This blog is dedicated to Charlie Walker’s story and the Dream he shared with Dr. Martin Luther King Jr. and many others. I, too, share this Dream: the dream of black and white, brothers and sisters, sitting down at the “table of brotherhood.” There will always be conflicts, but we must resolve them without violence. As my dad Charlie would say, “The Christian faith says that we cannot call any man an alien or an enemy. We are all members one of another. From this viewpoint we see nonviolence is not just a weapon to fight for freedom. It is the way we are called to live—all of us—who would serve Him who said: ‘Follow me.’”
August 28, 1963 in Washington, DC, I was a teenager when I heard Martin Luther King Jr. say in his rich Southern accent, “I have a Dream today!” It came through the speakers, reached across the reflecting pool from the Lincoln Memorial and electrified my being! Those words changed my perspective on life. To this day, I remember his inspiring and prophetic vision and his ability to change people’s lives!

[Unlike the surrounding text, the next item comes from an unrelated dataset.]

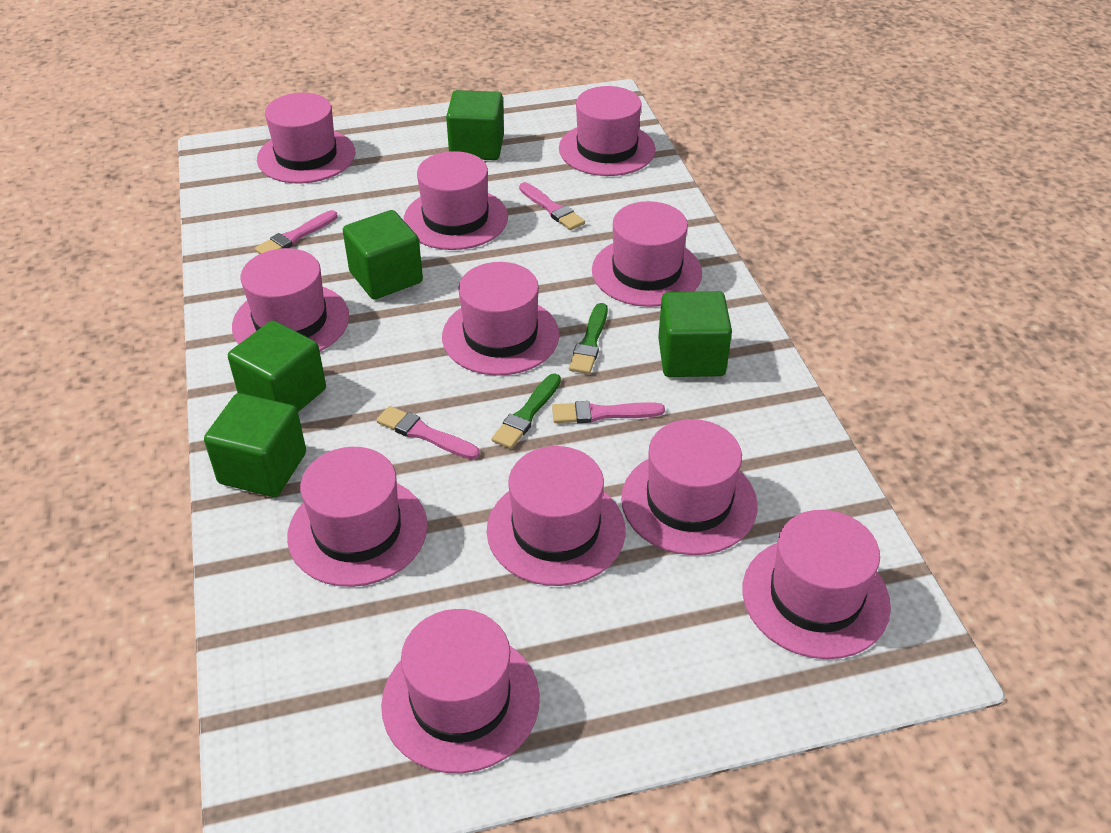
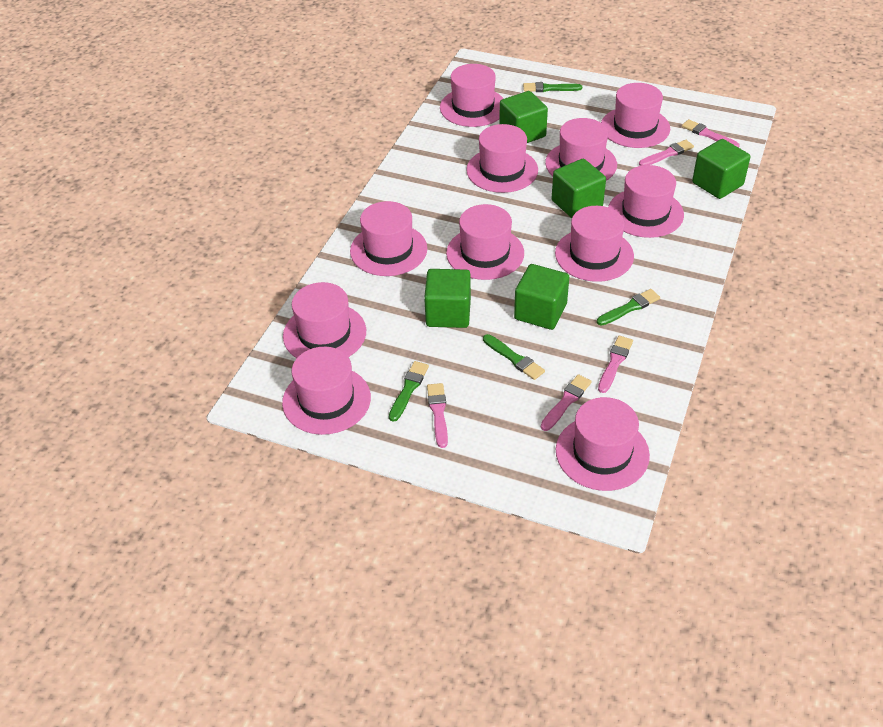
green brush: 2 -> 4
pink brush: 4 -> 5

My father Charlie Walker, on the dais behind Dr. King, served as Deputy Coordinator for the Philadelphia area, helped with organizing the March and, as an expert in nonviolence, was determined that the March would be peaceful. He had written handbooks and training materials for the Civil Rights Movement, met Rev. King at a mass meeting in Montgomery, and helped train many of the leaders in their struggle for social justice. Volume 1 of my biography of him, A Quaker Behind the Dream: Charlie Walker and the Civil Rights Movement, will be released this spring.